18 May 2020

The current landslide crisis in East Africa

Posted by Dave Petley

The current landslide crisis in East Africa

In recent months I have highlighted the increasing occurrence of fatal landslides in Africa associated with bouts of heavy rainfall.  I have noted on a number of occasions that I seem to record more landslides now in this region than was the case in the past.  However, this was an observation rather than a measurement, so I decided this morning to take a look at the data in more detail.

I have good quality data on fatal landslides for this region from 1 January 2004 to the present.  The graph below shows the cumulative number of fatal landslides in this region from 1 January 2004 to 16 May 2020 (I have yet to update the data for the weekend just gone):-


Landslides in East Africa

The cumulative number of fatal landslides in East Africa since 1st January 2004.


There is a very marked steepening of the curve in the data.  In the early years of this work I recorded few fatal landslides in this region, perhaps anomalously so.  From about 2008 this seems to have changed; perhaps at this point reporting from this part of the world improved, or perhaps there was an genuine increase in the number of landslides.

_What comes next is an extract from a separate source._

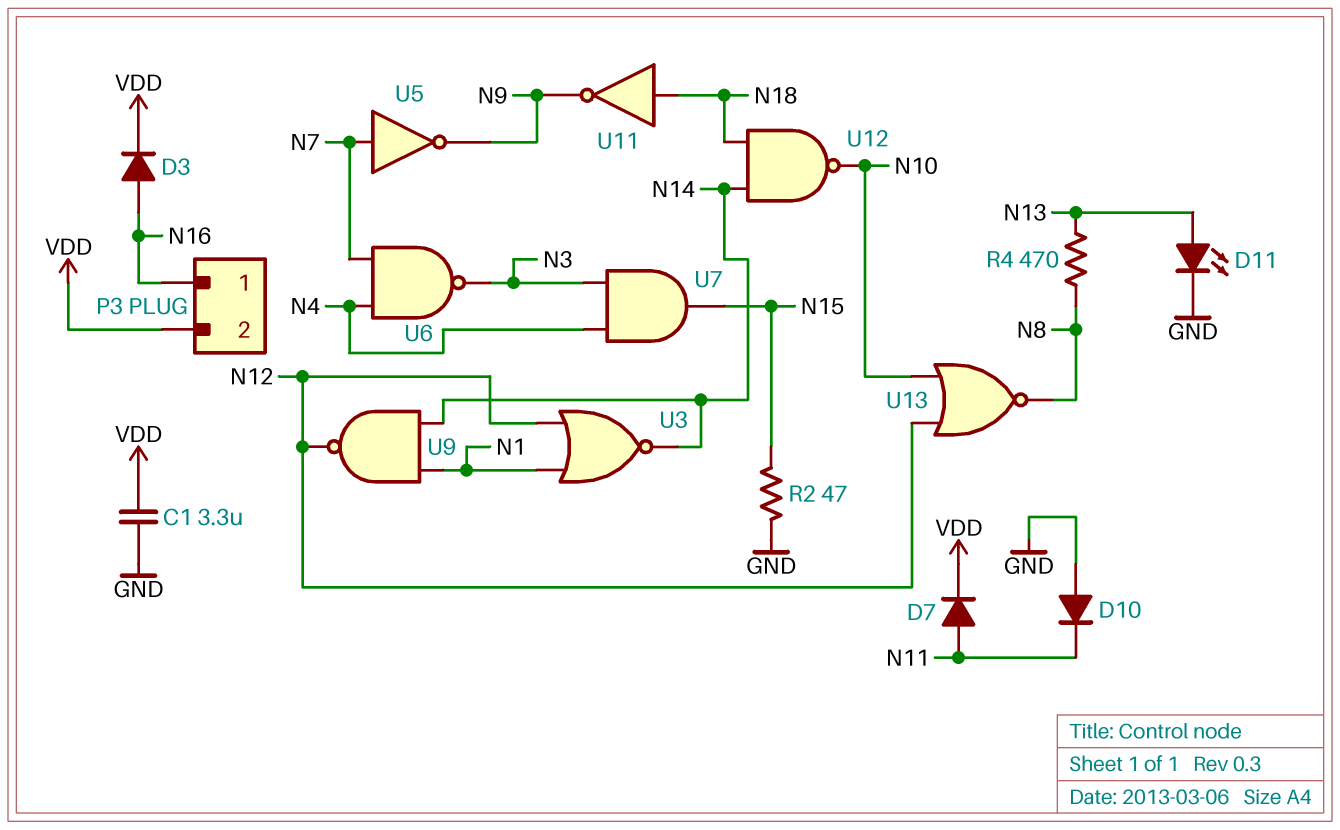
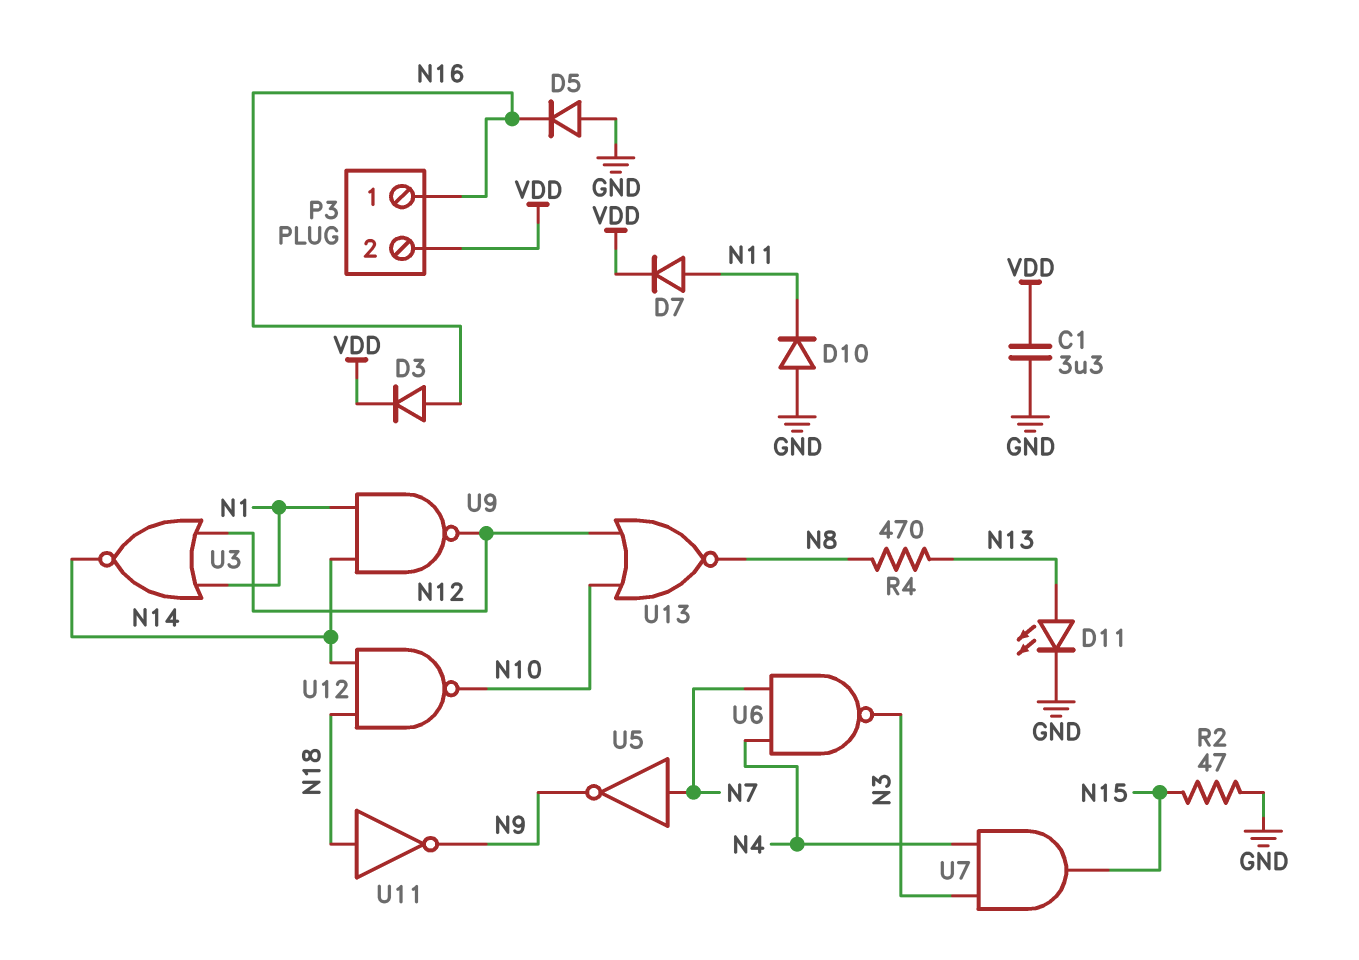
D5: none -> diode (A GND, K N16)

There are a number of steps in the graph, marking periods of particularly heavy rainfall.

But from about 2018 the number of fatal landslides has markedly increased, and at the moment the curve is much steeper than it has been previously in the record.  The key question is of course why?

Seasonal rainfall in East Africa is controlled by the Indian Ocean Dipole, which is the local equivalent of El Nino.  The BBC Website has a good explanation of the Indian Ocean Dipole.  The graph below shows  an indicator of the state of the Indian Ocean Dipole, using a NOAA dataset called the Dipole Mode Index (DMI):-

Rainfall in East Africa - the Indian Ocean Dipole

Graph of the Indian Ocean Dipole indicator, the Dipole Mode Index, which controls seasonal rainfall in East Africa.  Data from NOAA.

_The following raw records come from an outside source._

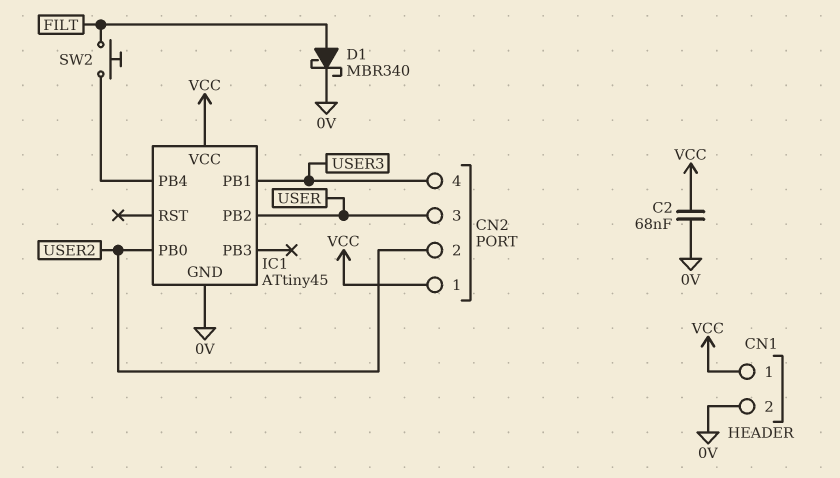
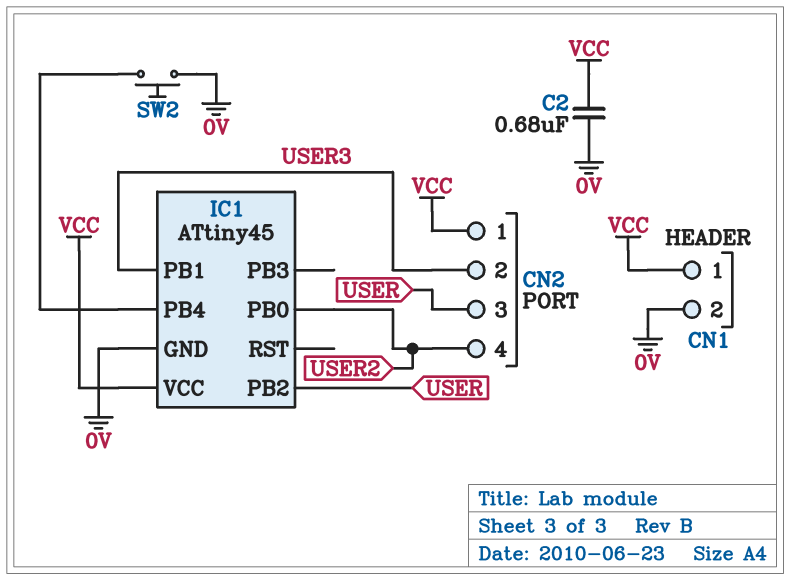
C2: 68nF (0V, VCC) -> 680nF (0V, VCC)
CN2 pin 2: USER2 -> USER3
CN2 pin 4: USER3 -> USER2
D1: schottky MBR340 (A FILT, K 0V) -> none
SW2: button (FILT, IC1/PB4) -> button (0V, IC1/PB4)

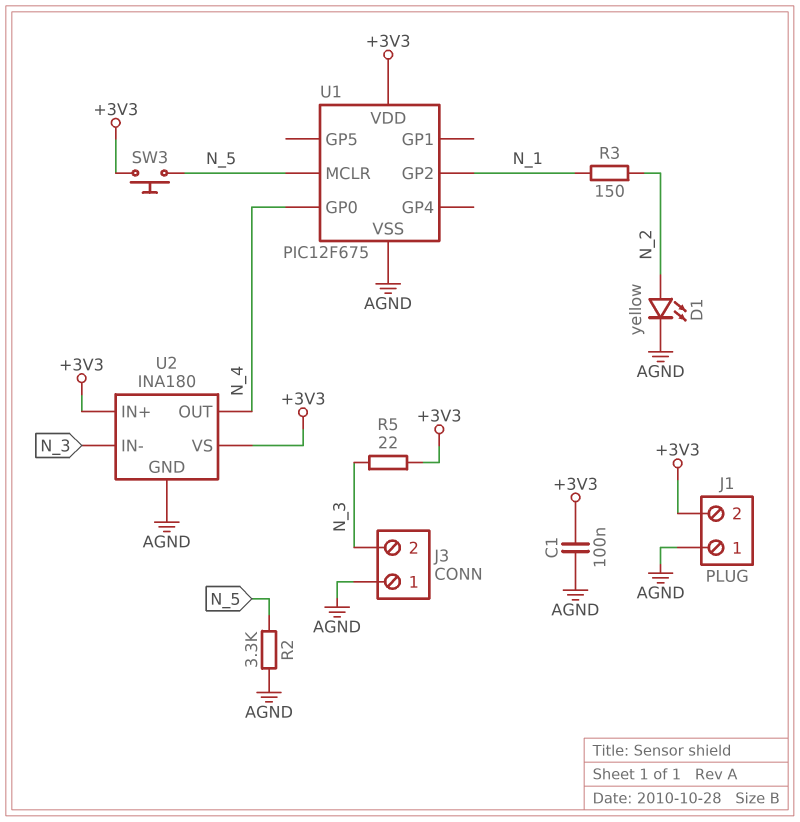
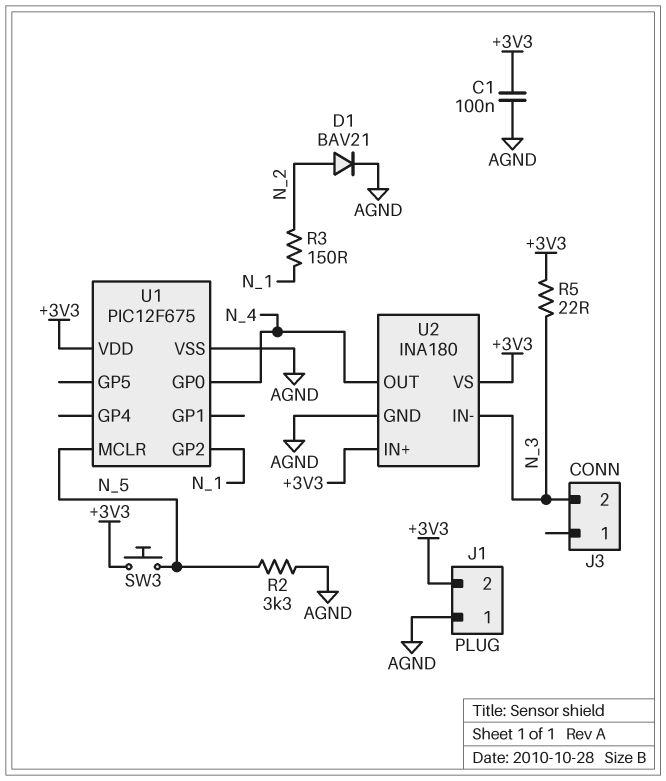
D1: LED yellow (A N_2, K AGND) -> diode BAV21 (A N_2, K AGND)
J3 pin 1: AGND -> none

In the very early years of my dataset the DMI was largely negative, which might explain the low number of fatal landslides.  But what is marked here is that since 2018 the value has been positive, and indeed reached a level not seen anywhere else in the period snce 2004.

Others have suggested that the current prolonged period of heavy rainfall in East Africa might be associated with this unusual pattern in the Indian Ocean Dipole.  The fatal landslide data would seem to support this view.


On reflection 1: More fatal landslides at Ramban

Recently I highlighted the high incidence of fatal landslides on the Srinagar-Jammu National Highway. Over the weekend two more people were killed in the infamous Ramban area.


On reflection 2: larger earthquakes trigger larger landslides

A new study by researchers from the USGS and NASA shows that larger earthquakes trigger larger landslides.